Parry will speak at the opening evening reception (starts at 6:30 pm), Thursday, May 19, 2022 in the Browning Theater, Ogden Union Station. Above Photo Caption: Members of Chief Pocatello’s band, Northwestern Shoshone; Charles W. Carter presumed photographer. Courtesy of Utah State Historical Society.
While many have argued that the transcontinental railroad was one of the greatest accomplishment of American history, Native American and Indigenous peoples have their own stories and experiences of the railroads that emphasize its harms and tolls on their peoplehood and homelands. This address will center on Newe (Shoshone) and Indigenous perspectives and experiences of the transcontinental that hit their world–ecologies, livelihoods, and cultures. By sharing and illuminating Shoshone histories of his ancestors, Darren Parry reveals how Indigenous peoples persisted through unprecedented struggles and challenges that the transcontinental railroad unleashed, remaining a central part of the shifting dynamics of class, ethnicity, and a future yet to come.

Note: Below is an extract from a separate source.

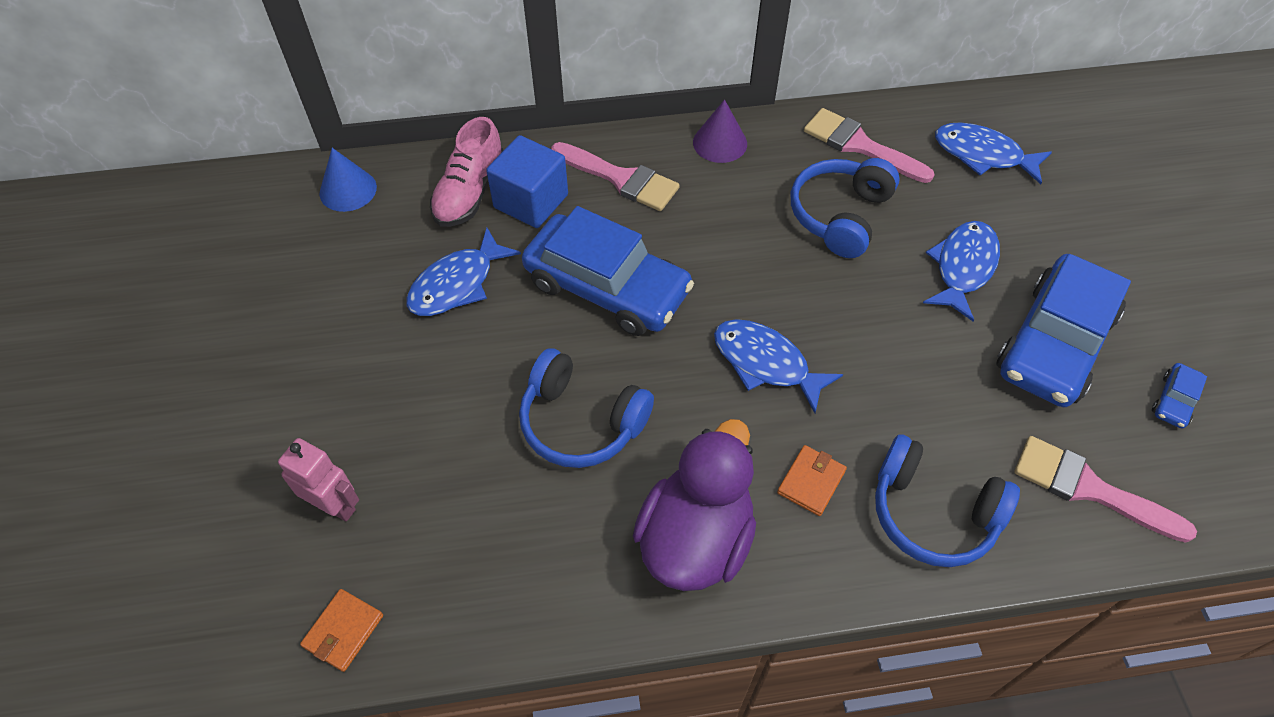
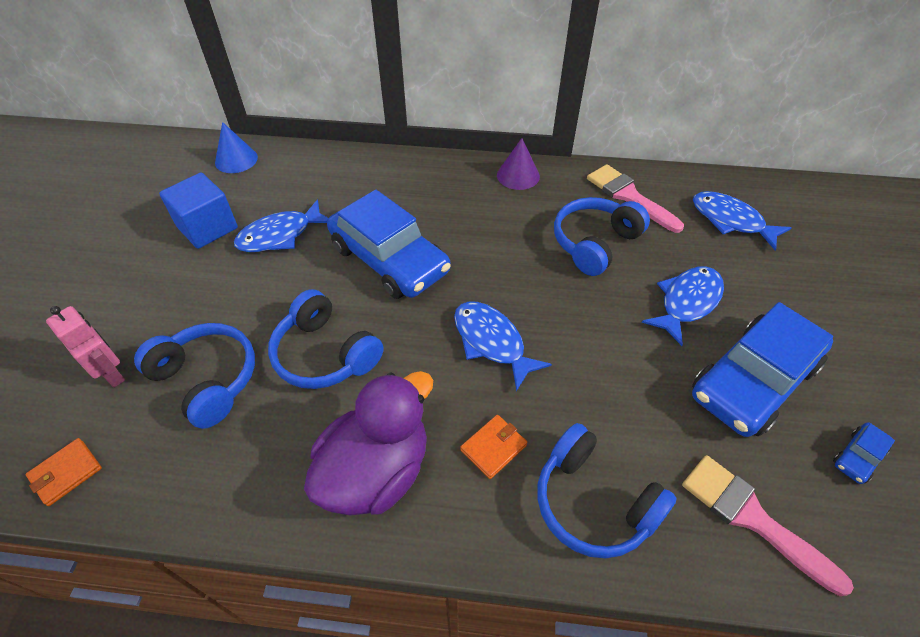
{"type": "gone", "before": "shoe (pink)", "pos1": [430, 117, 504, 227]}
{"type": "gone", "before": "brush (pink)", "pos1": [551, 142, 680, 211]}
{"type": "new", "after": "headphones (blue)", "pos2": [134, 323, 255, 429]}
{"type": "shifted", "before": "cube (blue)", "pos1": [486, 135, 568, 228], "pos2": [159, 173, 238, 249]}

Darren Parry is the driving force behind the proposed Northwest Band of the Shoshone Nation Boa Ogoi Cultural Interpretive Center (location 4.5 miles from Preston, Idaho) and is a former tribal chairman of the NBSN. In all of Darren’s work, he seeks to honors the legacy of his grandmother Mae Timbimboo Parry, who was a respected Shoshone historian.

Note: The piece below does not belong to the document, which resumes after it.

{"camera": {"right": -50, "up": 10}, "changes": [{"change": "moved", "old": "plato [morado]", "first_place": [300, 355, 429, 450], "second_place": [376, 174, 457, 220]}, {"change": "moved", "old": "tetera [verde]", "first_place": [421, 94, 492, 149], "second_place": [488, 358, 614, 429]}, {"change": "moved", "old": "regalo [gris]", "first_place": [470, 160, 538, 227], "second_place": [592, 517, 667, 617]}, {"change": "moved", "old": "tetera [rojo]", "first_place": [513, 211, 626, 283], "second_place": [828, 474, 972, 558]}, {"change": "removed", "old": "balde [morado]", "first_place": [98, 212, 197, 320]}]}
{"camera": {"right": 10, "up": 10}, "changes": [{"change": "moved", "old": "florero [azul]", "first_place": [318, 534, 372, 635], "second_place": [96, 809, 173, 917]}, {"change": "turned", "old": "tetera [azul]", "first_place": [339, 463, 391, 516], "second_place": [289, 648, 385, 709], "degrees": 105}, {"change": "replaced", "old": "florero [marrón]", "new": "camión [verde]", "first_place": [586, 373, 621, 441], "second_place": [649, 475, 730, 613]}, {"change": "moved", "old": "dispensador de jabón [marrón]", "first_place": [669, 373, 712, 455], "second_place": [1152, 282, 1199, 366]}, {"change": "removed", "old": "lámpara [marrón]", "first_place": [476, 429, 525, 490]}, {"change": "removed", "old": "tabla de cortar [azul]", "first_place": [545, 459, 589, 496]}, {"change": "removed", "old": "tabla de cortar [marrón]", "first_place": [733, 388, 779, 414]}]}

Parry served on the boards of the American West Heritage Center (Logan, UT) and the Utah State Museum Board. He has also served on the Advisory Board of the Huntsman Cancer Center (SLC, UT). An educator by training, in secondary education with an emphasis in history, Darren graduated from Weber State University. He ran unsuccessfully 2019-2020 for the U.S. House to represent Utah’s 1st Congressional District. In 2017, he was a recipient of the Idaho State Historical Society‘s Esto Pepetua Award for his work in preserving and promoting the history of Idaho.